Sports venue in Algiers, Algeria

20 August 1955 Stadium (ملعب 20 أوت 1955, Stade du 20 Août 1955) is a multi-purpose stadium in Mohamed Belouizdad, Algiers, Algeria. It is currently used for football matches and is the home stadium of CR Belouizdad. The venue has a capacity of 15,000.

==History==
20 August 1955 Stadium was opened during the French colonial era in 1930. The stadium hosted the relay competitions for the 1975 Mediterranean Games, and the 1978 All-Africa Games. The venue, along with Omar Hamadi Stadium and Mohamed Benhaddad Stadium in Algiers, was left by France after Algeria gained independence. It was previously the stadium where Algeria received its guests before the opening of Stade du 5 Juillet in 1972 during the reign of President Houari Boumediene, which became the home of the Algeria national football team, the Greens.

The Greens, in their 10-year residency, only suffered three losses, two against Tunisia in an official match and one FC Nantes in a friendly match.

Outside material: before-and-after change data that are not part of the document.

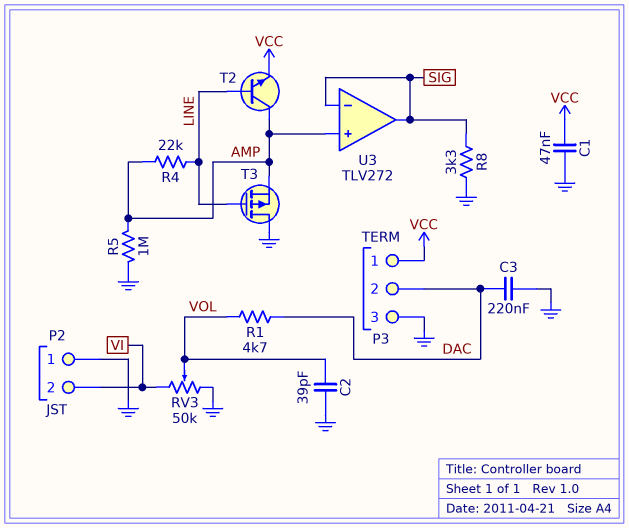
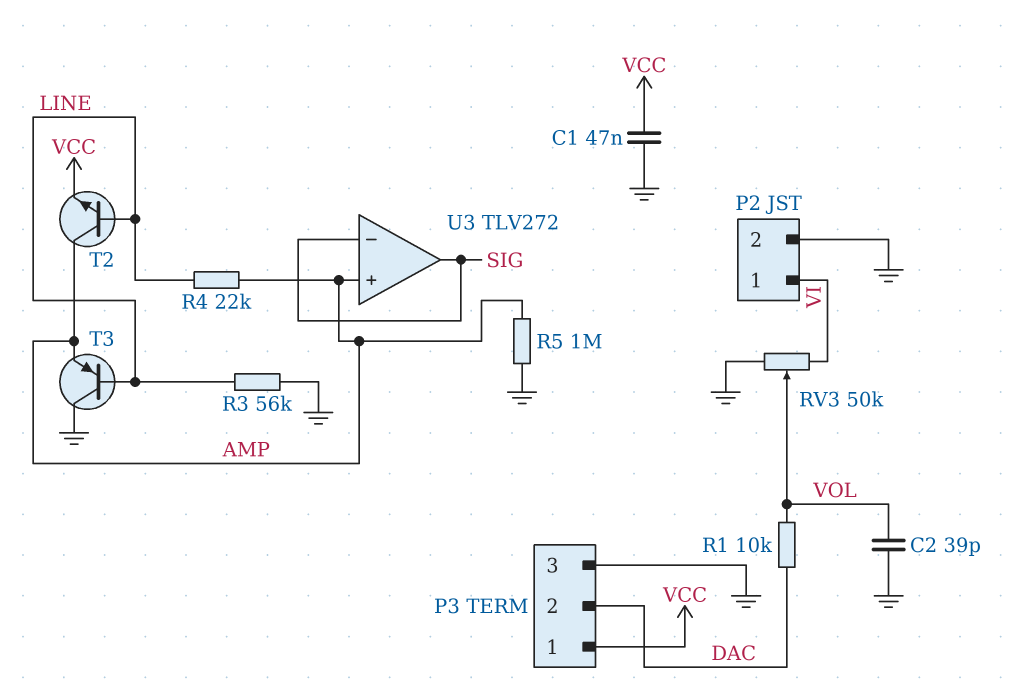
C3: 220nF (DAC, GND) -> none
P2 pin 1: GND -> VI
P2 pin 2: VI -> GND
R1: 4.7k (DAC, VOL) -> 10k (DAC, VOL)
R3: none -> 56k (GND, LINE)
R8: 3.3k (GND, SIG) -> none
T3: PMOS (G LINE, D GND, S AMP) -> PNP (B LINE, C GND, E AMP)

Their last game in the stadium occurred on 21 March 1971 against Mali, which resulted in a tie with two goals in each net during the qualifications for the Munich Olympics.

==Accidents==
On November 26, 1982, during the 7th round of the national championship between NA Hussein Dey and MC Alger, a record attendance of supporters attended to watch the stars of the “Gijon” epic after the 1982 FIFA World Cup. Due to the record attendance, the side stands of the stadium collapsed, resulting in the death of ten supporters and the injuries of more than 500. This incident is one of the deadliest tragedies that Algerian stadiums have encountered since Algerian independence.

On August 22, 2019, Algerian singer and rapper Soolking held a concert which was attended by more than 30 thousand fans. He was accompanied by a group of artists, namely L'Algérino, Fianso, Alonzo and Dhurata Dora. Whilst entering the stadium, five people died due to a stampede, and 32 were injured. The five victims, with ages ranging from 13 to 21, died during transfer to Mustapha Pacha hospital (CHU). According to Soolking, if he had known what happened, he would have cancelled the concert immediately. The main cause of the accident was overselling. More tickets were sold than the stadium capacity. The accident resulted in the dismissals of the director of the National Copyright Office, the organizer of the event, the head of the national police and the Minister of Culture.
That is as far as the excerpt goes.